When you use a sprayer for interior walls, how important is it to back roll the primer and color coats?


----------



## JHC (Jun 4, 2010)

For flat GWB? Its necessary to build stipple unless you want an ultra smooth finish like gloss or semi gloss that is popular in some places on ceilings.


----------



## Damon T (Oct 13, 2008)

you'll need to backroll in order to be able to touchup in the future, like when the carpenters and electricians ruin your walls. Charge 'em of course!


----------



## GHPJerry (Jul 25, 2011)

I agree with both JHC & Damon and I will add an additional opinion. If you don't use a "primer/sealer" before finish coat you are at a great risk of an inconsistent finish. If you use a general primer it will allow the finish coat to absorb with no certanity of a solid finish. If you use a sealer it will greatly increase odds of a consistent finish for the length of wall. One other thing that stipple from backrolling provides is it does help hide inconsistencies in the drywall, due to unevenness from the rough framing and/or shoddy drywall seams. Always backroll is our motto...unless you're doing something like the pic from JHC. Nice work there!


----------



## MakDeco (Jan 17, 2007)

just looked at a whole house interior re-paint and current finish is just the sprayed finish from the builder and it was not back rolled and I can tell you it looks terrible...

IMO you should always bankroll...


----------



## Pete'sfeets (Mar 20, 2011)

I just finished a basement where thre customer backrolled all the primer excessively, the ceilings look like garbage with the light coming in from the window, tried to recoat but it seemed hopeless, unless perhaps I were to reprime it. Backrolling a dry surface is like a paper bag of hammers unless you are recoating it with a flat finish,you would think. I,ve seen old houses where the ceilings where backrolled to such a degree that plastering means you have to skim coat the entire thing. If the plaster was put on nicely in the first place an aggressive backrolling wouldn't be a necessary evil, like fixing a rusty old jalopy.


----------



## KennMacMoragh (Sep 16, 2008)

My motto for painting is, if it doesn't look right then fix it. If there are rungs or inconsistencies, then backroll or backbrush. If it's a heavy orange peel texture, then the stipple effect from a roller looks fine. But on certain surfaces that stipple looks like garbage, then I revert to a brush.

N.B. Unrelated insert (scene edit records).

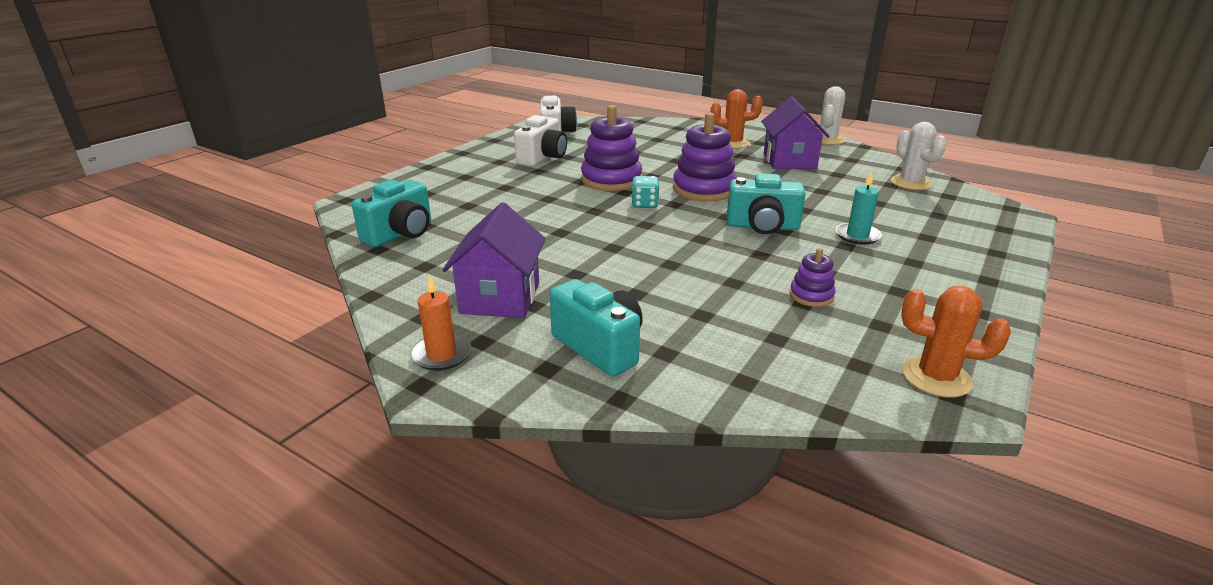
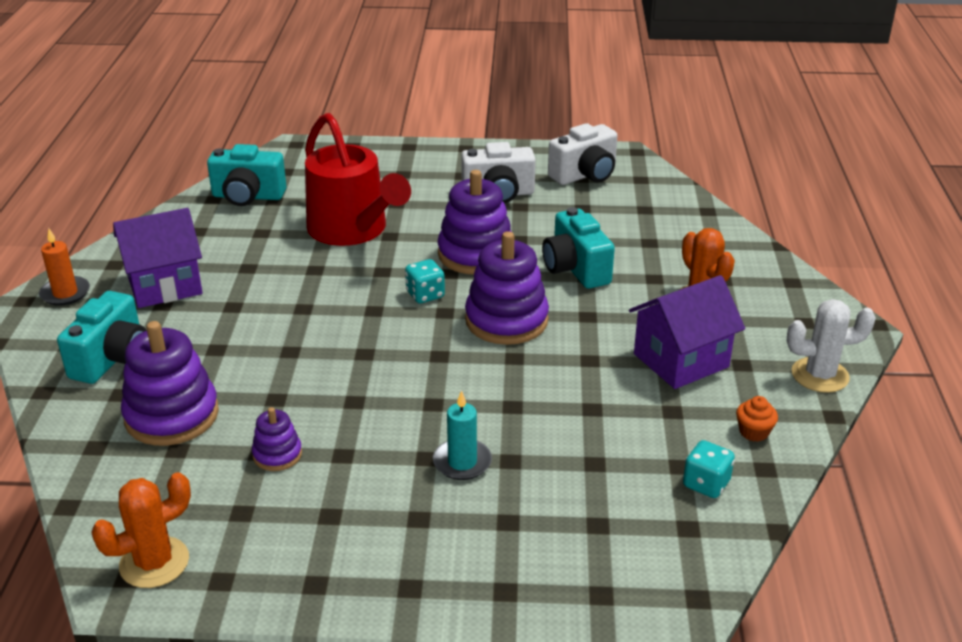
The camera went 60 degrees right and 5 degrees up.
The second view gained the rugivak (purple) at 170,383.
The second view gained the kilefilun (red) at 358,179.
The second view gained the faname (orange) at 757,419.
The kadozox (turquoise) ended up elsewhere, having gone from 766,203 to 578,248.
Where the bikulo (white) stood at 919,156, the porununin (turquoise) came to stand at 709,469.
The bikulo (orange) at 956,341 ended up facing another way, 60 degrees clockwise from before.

That is a cool ceiling, never seen a finish that looked like a mirror.


----------



## plazaman (Apr 17, 2005)

Its always good practice to back roll / back brush after spraying, building stipple is what you want, as mentioned earlier, easier for touch up. but you could always use a sponge roller to mimic a spray finish. i dont like to back brush trip either, i prefer the spray finish look


----------



## 4thGeneration (Nov 23, 2006)

For more clarity, I would not use a spray rig for painting the interior of a house at all. Even if you cover everything you think needs to be covered all you need is for your hose to burst and then have a total mess on your hands. It might not happen, but why take the chance?

As far as spraying, I like to back roll and back brush if it calls for it. every surface does not call for it though. Every substrate and surface condition will dicate what is needed.


----------



## Steven-Texas (Jul 31, 2011)

*Not always Back Rolled*

We don't back-roll 100% of the time. If you are on interior walls, you can spray without back-rolling with great results, but you better be really familiar with your paint and your gun/tip. If you are shooting builders grade that isn't base matched i.e Mesa etc you may have to because your are going to have a tough time ever matching it. If you use a high build product, high colorant, Super Paint etc, we just shoot it and let the paint do its job. 
PS- We are 100% Graco fans, so if you are using a China-Titan, we can't be liable for our advice 
Good luck with your paint!


----------